| // Copyright 2020 The Chromium Authors. All rights reserved. |
| // Use of this source code is governed by a BSD-style license that can be |
| // found in the LICENSE file. |
| |
| #ifndef CONTENT_RENDERER_ACCESSIBILITY_AX_IMAGE_STOPWORDS_H_ |
| #define CONTENT_RENDERER_ACCESSIBILITY_AX_IMAGE_STOPWORDS_H_ |
| |
| #include "base/containers/flat_set.h" |
| #include "base/no_destructor.h" |
| #include "base/stl_util.h" |
| #include "base/strings/string_piece.h" |
| #include "content/common/content_export.h" |
| |
| namespace content { |
| |
| // Maintains a set of image stopwords and provides a function to check |
| // whether or not a given word is an image stopword. |
| // |
| // A stopword in general is a word that's filtered out before doing |
| // natural language processing. In English, common stopwords include |
| // "the" or "of" - they are words that are part of grammatically correct |
| // sentences but don't add any useful semantics themselves. |
| // |
| // This set is used as part of an algorithm to determine whether the |
| // accessible label for an image (including the "alt" attribute and |
| // other attributes) contains a useful description or not. For this |
| // application, both common stopwords like "the", but also image-related |
| // words like "image" and "photo" are included, because an image that's |
| // just labeled with the word "photo" is essentially unlabeled. |
| // |
| // Stopwords from all supported languages are grouped together, because |
| // it's simpler to just have one set rather than to try to split by the |
| // element language (which is sometimes wrong). This leads to a small |
| // but acceptable number of false positives if a stopword in one language |
| // is a meaningful word in another language. |
| // |
| // The set of supported languages should include all of the languages |
| // that we can generate automatic image descriptions for. This will grow |
| // over time. |
| // |
| // Words consisting of just one or two characters made up of letters from |
| // Latin alphabets are always considered stopwords, but that doesn't |
| // generalize to all languages / character sets. |
| // |
| // The set of stopwords was obtained by extracting the alt text of images |
| // from billions of web pages, tokenizing, counting, and then manually |
| // categorizing the top words, with the help of dictionaries and language |
| // experts. More details in this (Google-internal) design doc: |
| // http://goto.google.com/augment-existing-image-descriptions |
| class CONTENT_EXPORT AXImageStopwords { |
| public: |
| static AXImageStopwords& GetInstance(); |
| |
| // The input should be a word, after already splitting by punctuation and |
| // whitespace.
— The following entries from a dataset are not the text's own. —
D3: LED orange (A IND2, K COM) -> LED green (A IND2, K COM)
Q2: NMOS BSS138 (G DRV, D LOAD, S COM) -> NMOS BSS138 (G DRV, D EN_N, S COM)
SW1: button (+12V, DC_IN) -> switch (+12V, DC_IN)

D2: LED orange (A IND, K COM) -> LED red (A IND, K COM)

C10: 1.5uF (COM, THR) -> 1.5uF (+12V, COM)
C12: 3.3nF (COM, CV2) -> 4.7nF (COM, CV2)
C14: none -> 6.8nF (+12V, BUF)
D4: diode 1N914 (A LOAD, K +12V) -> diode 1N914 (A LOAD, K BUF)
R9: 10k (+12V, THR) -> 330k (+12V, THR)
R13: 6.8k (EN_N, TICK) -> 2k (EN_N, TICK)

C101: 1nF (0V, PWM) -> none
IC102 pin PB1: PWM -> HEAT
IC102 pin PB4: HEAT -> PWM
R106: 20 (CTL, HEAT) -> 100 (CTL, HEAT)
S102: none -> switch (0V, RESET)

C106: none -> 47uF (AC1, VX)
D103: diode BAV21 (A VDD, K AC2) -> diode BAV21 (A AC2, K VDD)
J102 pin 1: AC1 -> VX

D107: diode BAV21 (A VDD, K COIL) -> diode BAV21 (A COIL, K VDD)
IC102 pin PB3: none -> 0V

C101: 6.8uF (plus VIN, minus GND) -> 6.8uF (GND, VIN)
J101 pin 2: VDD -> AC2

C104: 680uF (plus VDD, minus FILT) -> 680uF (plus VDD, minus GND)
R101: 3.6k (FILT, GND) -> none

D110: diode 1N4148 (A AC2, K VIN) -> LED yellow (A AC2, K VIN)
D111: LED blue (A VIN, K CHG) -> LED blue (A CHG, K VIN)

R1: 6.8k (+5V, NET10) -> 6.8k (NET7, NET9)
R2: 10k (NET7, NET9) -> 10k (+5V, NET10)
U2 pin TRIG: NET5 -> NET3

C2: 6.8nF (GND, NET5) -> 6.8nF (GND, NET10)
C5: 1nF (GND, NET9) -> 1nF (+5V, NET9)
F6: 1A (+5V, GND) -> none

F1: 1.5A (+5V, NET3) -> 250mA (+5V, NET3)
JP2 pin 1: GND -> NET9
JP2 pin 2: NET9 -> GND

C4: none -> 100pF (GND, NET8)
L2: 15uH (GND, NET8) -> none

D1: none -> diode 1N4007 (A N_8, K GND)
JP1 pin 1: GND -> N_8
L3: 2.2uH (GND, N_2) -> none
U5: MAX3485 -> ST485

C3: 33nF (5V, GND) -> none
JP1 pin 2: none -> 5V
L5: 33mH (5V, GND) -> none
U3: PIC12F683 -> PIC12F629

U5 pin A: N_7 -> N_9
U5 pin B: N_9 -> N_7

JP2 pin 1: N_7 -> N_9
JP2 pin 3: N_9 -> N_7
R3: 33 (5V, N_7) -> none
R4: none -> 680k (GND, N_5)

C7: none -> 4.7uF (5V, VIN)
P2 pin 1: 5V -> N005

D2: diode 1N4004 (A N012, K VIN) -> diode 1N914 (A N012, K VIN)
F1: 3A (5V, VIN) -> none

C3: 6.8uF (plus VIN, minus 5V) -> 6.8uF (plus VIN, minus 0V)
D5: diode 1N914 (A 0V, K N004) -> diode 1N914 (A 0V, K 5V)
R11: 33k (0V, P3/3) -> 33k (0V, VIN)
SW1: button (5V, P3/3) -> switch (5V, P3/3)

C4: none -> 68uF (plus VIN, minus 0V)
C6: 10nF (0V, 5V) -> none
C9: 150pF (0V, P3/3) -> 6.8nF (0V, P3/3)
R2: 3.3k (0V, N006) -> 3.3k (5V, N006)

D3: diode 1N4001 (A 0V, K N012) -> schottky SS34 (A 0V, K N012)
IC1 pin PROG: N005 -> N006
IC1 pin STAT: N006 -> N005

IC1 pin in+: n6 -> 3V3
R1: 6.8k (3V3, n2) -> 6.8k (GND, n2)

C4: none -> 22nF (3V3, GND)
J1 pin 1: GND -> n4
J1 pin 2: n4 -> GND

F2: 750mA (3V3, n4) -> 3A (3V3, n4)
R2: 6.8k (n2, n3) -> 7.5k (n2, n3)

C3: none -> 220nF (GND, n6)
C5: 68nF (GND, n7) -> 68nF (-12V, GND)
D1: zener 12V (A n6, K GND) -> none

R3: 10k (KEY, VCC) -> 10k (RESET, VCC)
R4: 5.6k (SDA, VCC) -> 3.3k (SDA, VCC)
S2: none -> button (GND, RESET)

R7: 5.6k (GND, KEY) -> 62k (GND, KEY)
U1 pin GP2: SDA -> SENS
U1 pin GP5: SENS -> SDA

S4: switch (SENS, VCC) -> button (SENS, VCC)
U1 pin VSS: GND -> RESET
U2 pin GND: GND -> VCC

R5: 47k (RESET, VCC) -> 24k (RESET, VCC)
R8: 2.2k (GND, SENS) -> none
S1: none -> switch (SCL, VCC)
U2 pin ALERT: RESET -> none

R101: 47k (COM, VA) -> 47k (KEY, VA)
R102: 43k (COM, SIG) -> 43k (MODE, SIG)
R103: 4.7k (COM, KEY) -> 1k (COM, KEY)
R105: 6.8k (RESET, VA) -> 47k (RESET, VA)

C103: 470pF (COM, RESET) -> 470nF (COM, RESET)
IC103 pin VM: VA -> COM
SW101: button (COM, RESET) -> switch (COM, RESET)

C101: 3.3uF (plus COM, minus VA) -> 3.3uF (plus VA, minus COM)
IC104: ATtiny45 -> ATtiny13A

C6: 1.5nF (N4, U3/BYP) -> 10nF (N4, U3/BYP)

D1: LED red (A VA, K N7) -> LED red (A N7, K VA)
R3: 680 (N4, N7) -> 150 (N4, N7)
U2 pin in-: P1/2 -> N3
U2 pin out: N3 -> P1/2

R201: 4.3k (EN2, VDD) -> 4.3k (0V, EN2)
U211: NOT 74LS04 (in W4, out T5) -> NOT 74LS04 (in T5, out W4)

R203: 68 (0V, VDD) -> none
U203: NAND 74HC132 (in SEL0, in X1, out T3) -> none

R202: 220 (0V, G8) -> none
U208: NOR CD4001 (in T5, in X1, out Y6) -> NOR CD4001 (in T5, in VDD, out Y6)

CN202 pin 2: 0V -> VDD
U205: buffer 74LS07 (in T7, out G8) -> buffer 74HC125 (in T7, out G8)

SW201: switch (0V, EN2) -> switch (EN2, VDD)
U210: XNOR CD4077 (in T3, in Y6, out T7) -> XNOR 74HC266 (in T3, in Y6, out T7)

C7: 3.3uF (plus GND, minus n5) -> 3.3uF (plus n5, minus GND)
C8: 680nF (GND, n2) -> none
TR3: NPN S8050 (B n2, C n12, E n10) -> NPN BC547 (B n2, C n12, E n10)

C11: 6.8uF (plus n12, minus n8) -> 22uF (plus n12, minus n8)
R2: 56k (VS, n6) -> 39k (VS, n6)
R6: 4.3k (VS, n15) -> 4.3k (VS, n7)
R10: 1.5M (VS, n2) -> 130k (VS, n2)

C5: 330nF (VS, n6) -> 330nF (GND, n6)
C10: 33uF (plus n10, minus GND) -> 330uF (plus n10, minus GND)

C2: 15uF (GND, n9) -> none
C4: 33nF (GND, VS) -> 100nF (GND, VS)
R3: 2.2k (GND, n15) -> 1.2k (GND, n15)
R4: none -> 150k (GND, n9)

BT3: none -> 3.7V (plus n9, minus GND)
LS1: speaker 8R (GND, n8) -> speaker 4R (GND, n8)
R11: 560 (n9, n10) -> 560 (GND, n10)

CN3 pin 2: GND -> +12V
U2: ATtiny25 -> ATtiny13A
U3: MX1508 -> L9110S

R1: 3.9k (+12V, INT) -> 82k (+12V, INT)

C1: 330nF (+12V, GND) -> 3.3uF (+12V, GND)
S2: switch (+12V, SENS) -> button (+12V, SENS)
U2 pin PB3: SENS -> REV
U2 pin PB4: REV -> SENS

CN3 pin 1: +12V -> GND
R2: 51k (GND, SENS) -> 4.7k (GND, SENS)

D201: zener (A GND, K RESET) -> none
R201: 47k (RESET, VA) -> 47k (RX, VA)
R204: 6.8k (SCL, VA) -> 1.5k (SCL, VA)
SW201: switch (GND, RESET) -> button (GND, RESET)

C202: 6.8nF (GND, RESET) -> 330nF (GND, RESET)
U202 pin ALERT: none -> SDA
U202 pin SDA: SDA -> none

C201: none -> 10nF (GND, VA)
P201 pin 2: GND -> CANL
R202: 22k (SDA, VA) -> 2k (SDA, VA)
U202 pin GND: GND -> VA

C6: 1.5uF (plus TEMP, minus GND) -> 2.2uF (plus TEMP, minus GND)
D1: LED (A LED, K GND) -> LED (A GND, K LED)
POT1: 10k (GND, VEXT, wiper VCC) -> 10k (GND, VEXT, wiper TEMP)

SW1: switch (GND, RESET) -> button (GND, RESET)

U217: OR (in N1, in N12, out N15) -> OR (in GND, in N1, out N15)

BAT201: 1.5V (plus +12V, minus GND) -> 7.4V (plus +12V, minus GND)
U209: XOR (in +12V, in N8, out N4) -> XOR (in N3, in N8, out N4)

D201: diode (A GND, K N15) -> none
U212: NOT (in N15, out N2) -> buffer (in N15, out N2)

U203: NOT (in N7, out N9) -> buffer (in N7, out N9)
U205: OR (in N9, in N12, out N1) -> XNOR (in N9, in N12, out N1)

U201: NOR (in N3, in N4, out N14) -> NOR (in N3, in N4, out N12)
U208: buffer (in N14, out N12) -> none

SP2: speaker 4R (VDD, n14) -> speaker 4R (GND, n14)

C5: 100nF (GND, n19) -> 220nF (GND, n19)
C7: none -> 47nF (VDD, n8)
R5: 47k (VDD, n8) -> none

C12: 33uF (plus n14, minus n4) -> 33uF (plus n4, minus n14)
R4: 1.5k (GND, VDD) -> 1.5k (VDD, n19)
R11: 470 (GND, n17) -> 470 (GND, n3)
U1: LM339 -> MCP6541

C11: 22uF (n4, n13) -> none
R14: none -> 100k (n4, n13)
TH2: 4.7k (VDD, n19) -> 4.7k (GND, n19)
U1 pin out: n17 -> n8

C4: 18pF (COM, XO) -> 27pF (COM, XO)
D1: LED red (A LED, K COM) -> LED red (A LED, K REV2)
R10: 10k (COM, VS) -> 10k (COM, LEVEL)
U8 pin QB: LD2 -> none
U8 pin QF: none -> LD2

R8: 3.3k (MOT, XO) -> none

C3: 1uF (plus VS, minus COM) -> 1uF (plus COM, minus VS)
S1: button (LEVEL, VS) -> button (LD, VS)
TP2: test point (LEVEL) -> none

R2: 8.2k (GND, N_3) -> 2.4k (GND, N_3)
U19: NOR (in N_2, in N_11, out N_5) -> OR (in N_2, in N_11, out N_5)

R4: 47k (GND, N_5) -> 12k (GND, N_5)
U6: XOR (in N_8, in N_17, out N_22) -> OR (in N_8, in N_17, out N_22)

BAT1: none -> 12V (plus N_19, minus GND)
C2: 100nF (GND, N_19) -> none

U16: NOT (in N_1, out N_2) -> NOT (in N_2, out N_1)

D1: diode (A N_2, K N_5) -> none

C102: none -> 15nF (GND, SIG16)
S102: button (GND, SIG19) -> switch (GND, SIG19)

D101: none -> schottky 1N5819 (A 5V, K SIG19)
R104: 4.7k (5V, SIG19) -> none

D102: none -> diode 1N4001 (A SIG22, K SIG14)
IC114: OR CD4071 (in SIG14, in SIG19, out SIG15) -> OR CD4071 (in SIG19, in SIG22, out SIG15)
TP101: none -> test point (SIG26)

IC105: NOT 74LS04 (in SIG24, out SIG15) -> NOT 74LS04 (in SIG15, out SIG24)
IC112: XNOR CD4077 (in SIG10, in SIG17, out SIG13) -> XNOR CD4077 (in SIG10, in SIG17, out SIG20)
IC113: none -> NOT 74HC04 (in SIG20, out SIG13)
Returns true if the word is an image stopword. |
| // Case-insensitive and language-neutral (includes words from all |
| // languages). |
| bool IsImageStopword(const char* utf8_string) const; |
| |
| private: |
| friend base::NoDestructor<AXImageStopwords>; |
| |
| AXImageStopwords(); |
| ~AXImageStopwords(); |
| |
| base::flat_set<base::StringPiece> stopword_set_; |
| }; |
| |
| } // namespace content |
| |
| #endif // CONTENT_RENDERER_ACCESSIBILITY_AX_IMAGE_STOPWORDS_H_ |